Friday, September 02, 2011

Notes on Software Design, Chapter 15: Run-Time Entanglement

So, here I am, back to my unpopular :-) series on the Physics of Software. It's time to explore the run-time side of entanglement, or more exactly, begin to explore, as I'm trying to write shorter posts, hoping to increase frequency as well.
A lot of time has gone by, so here is a recap from Chapter 12: Two clusters of information are entangled when performing a change on one immediately requires a change on the other (to maintain overall consistency). If you're new to this, reading chapter 12, 13 and 14 (dealing with the artifact-side of entanglement) won't hurt.

Moving to the run-time side, some forms of entanglement are obvious (like redundant data). Some are not. Some are rather narrow in scope. Some are far-reaching. I'll cover quite a few cases in this post, although I'm sure it's not an exhaustive list (yet).

  • Redundancy
This is the most obvious form of run-time entanglement: duplicated information.
Redundancy occurs even without your intervention: swap-file vs. RAM contents, 3rd-2nd-1st level cache vs. RAM and vs. caches in other cores/processors, etc; at this level, entanglement satisfaction is usually called coherence.
In other cases, redundancy is an explicit design decision: database replicas, mem-cached contents, etc. At a smaller scale, we also have redundancy whenever we store the same value in two distinct variables. Redundancy means our system is always on the verge of violating the underlying information entanglement. That's why caches are notoriously hard to "get right" in heavily concurrent environments without massive locking (which is a form of friction).
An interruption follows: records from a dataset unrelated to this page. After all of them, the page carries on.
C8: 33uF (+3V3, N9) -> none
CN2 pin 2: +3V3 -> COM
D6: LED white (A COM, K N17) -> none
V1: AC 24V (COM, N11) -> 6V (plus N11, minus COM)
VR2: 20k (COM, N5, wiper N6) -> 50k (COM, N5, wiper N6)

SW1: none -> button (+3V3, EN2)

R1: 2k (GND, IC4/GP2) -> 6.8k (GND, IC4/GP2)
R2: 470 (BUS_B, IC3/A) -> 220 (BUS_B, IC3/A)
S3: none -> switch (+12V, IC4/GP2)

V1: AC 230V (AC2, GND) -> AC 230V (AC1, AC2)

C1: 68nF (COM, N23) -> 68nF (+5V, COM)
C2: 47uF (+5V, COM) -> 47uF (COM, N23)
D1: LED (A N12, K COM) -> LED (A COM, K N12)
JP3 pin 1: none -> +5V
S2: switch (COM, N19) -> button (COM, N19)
This is strictly related with the CAP Theorem, which I have discussed months ago, but I'll come back to it in the future.
Just like we often try (through hard-won experience) to minimize redundancy in artifacts (the Keep it dry principle), we learnt to minimize redundancy in data as well (through normalization, see below), but also to somehow control redundancy through design patterns like the observer. I'll get back to patterns in the context of entanglement in a future post.

  • Referential Integrity
This is perhaps less obvious, but easy to understand. Referential integrity, as known within the relational database culture, requires (quoting Wikipedia) that any field in a table that is declared a foreign key can contain only values from a parent table's primary key or a candidate key. That means you cannot remove some records unless you update others, or that you cannot create some records unless some other is in place. That's a form of entanglement, and now we can start to grasp another concept: the idea of transaction is born out of the need to have intermediate micro-states that do not respect the entanglement constraint, yet make those micro-states invisible. As far as the external observer is concerned, time is quantized, and transactions are the ticks.
Interestingly, database normalization is all (just? :-) about imposing a specific form on data entanglement. Consider a database that is not in second normal form; I'll use the same example of the Wikipedia page for simplicity. Several records contain the same information (work location). If we change the work location for Jones, we have to update three records. This is entanglement through redundancy, of course. Normalization does not remove entanglement. What it does is to impose a particular form on it: through foreign keys. That makes it easier to deal with entanglement within the relational paradigm, but it is not without consequences for modularity (which would require an entire post to explore). In a sense, this "standardization" of entanglement form could be seen as a form of dampening. Views, too, are a practical dampening tool (on capable hands). More on this in a future post.

  • Class Invariant
This, I must confess, was not obvious at all to recognize at first, which is weird in insight. A class invariant is a constraint on the internal state (data) of any object of that class. That means, of course, that those data cannot change independently. Therefore, they are entangled by definition. More precisely, a class invariant can often be stated as a set of predicates, and each predicate is revealing some form of entanglement between two or more data members.
Curiously enough (or perhaps not :-), invariant must hold at the beginning/end of externally observable methods, though it can be broken during the actual execution of those methods. That is to say, public methods play the role of transactions, making time quantized once again.

  • Object Lifetime
Although this can be seen as a special case of class invariant (just like a cascade delete is ascribed to referential integrity) I'd like to make this explicit, for reasons we'll understand better in a future post. Some objects cannot outlive others. Some objects cannot be created without others. Reusing the terminology of chapter 13, this is a D-D or C-C form of entanglement. The same form of entanglement can be found underneath several DB normalization concepts, and thanks to the RT/Artifact dualism, will turn out to be a useful concept in the artifact world as well.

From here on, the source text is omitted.